После многих дней и ночей они достигли фьорда, что глубоко врезался в горный массив, сверкавший снежными шапками вершин. Здесь пришлось вытащить на берег единственную ладью, каждый шов которой дал течь. Ивар не осмеливался больше доверять изорванным снастям; волны во время шторма смыли за борт или вконец испортили запасы провизии, да и сильные встречные ветры продолжали свирепствовать под низким пасмурным небом, предвещая скорый конец срока, благоприятного для мореплавания. Ничего не оставалось, как зазимовать в этих суровых краях, чтобы охотиться, засаливать мясо впрок и плести прочные кожаные и лыковые канаты для замены корабельной оснастки.
— Может быть, мы сможем что-нибудь купить у финнов, если найдем их здесь, — сказал Ивар. — Сдается мне, мы находимся в их землях. — Издав гортанный смешок, он продолжал: — Может, какая ведьма продаст нам попутный ветер, что держит она в мешке с крепко завязанной горловиной.

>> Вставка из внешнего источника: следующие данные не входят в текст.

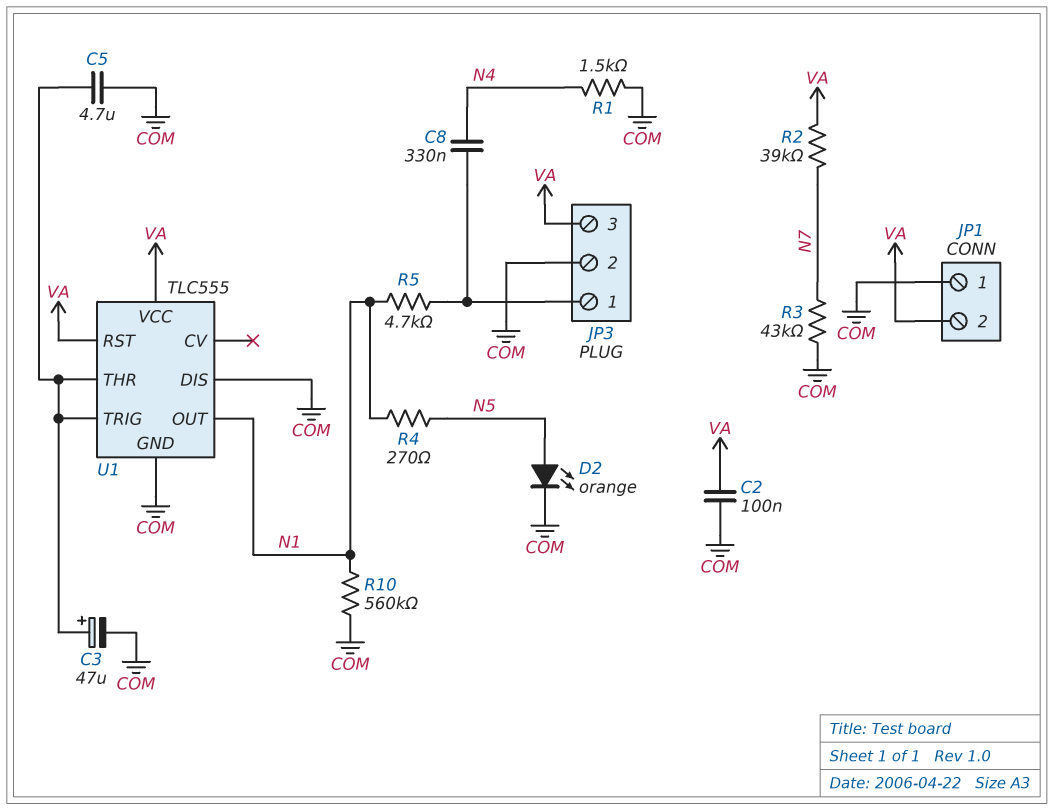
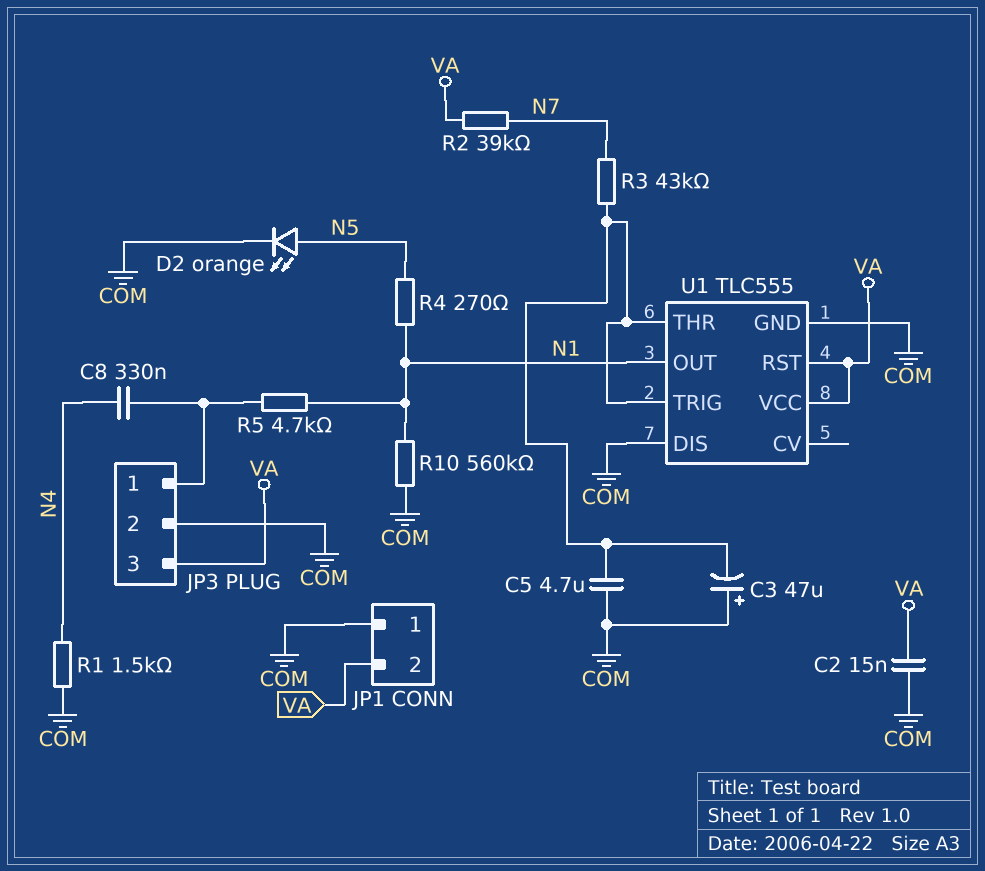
C2: 100nF (COM, VA) -> 15nF (COM, VA)
C3: 47uF (plus U1/THR, minus COM) -> 47uF (plus COM, minus U1/THR)
R3: 43k (COM, N7) -> 43k (N7, U1/THR)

Воины толпились вокруг, дрожа под своими плащами. Морось окутывала их, над головами чернели мрачные скалы, все промокли, замерзли и падали с ног от голода и усталости.
Когда лагерь был готов, Ивар с полудюжиной своих людей отправился обследовать окрестности. Они долго карабкались по скалистым кручам, пока не достигли соснового леса, где мягкая полая хвоя шуршала под ногами, а вдалеке между стволами проблескивал ледник. Ближе к сумеркам воины вышли к маленькому, но прочно сбитому бревенчатому дому. Рядом в загоне стоял северный олень. Навстречу им выбежал пес, сверкая угольно-черными глазами, и был он огромен, как Гарм, который когда-нибудь проглотит Луну. Пес-великан не залаял и не зарычал на пришельцев, но все вдруг почувствовали, что нечто жуткое творится в этих местах, и постучали в дверь как можно осторожнее.
Молодая служанка впустила их в дом. Внутри сидели у очага еще две женщины. Первая была хорошо одета и казалась красивой, несмотря на свой почтенный возраст. Но люди Ивара жадно смотрели только на ее соседку. Как и две другие, это была настоящая финка, невысокая красавица с роскошными изгибами тела, широкими скулами, золотистыми волосами и чуть раскосыми голубыми глазами. Никогда еще им не доводилось видеть столь милое девичье лицо. Она улыбнулась и, обратившись по-норвежски к гостям, пригласила их войти, как будто трем одиноким женщинам нечего опасаться вооруженных мужчин. Ивару показалось, что это было действительно так: недаром по стенам были развешаны деревянные палочки и кости, испещренные рунами, кремневые ножи, пропахшие пылью мешки, громадные котлы и прочая утварь, говорившая о том, что хозяйки этого дома весьма сведущи в колдовстве.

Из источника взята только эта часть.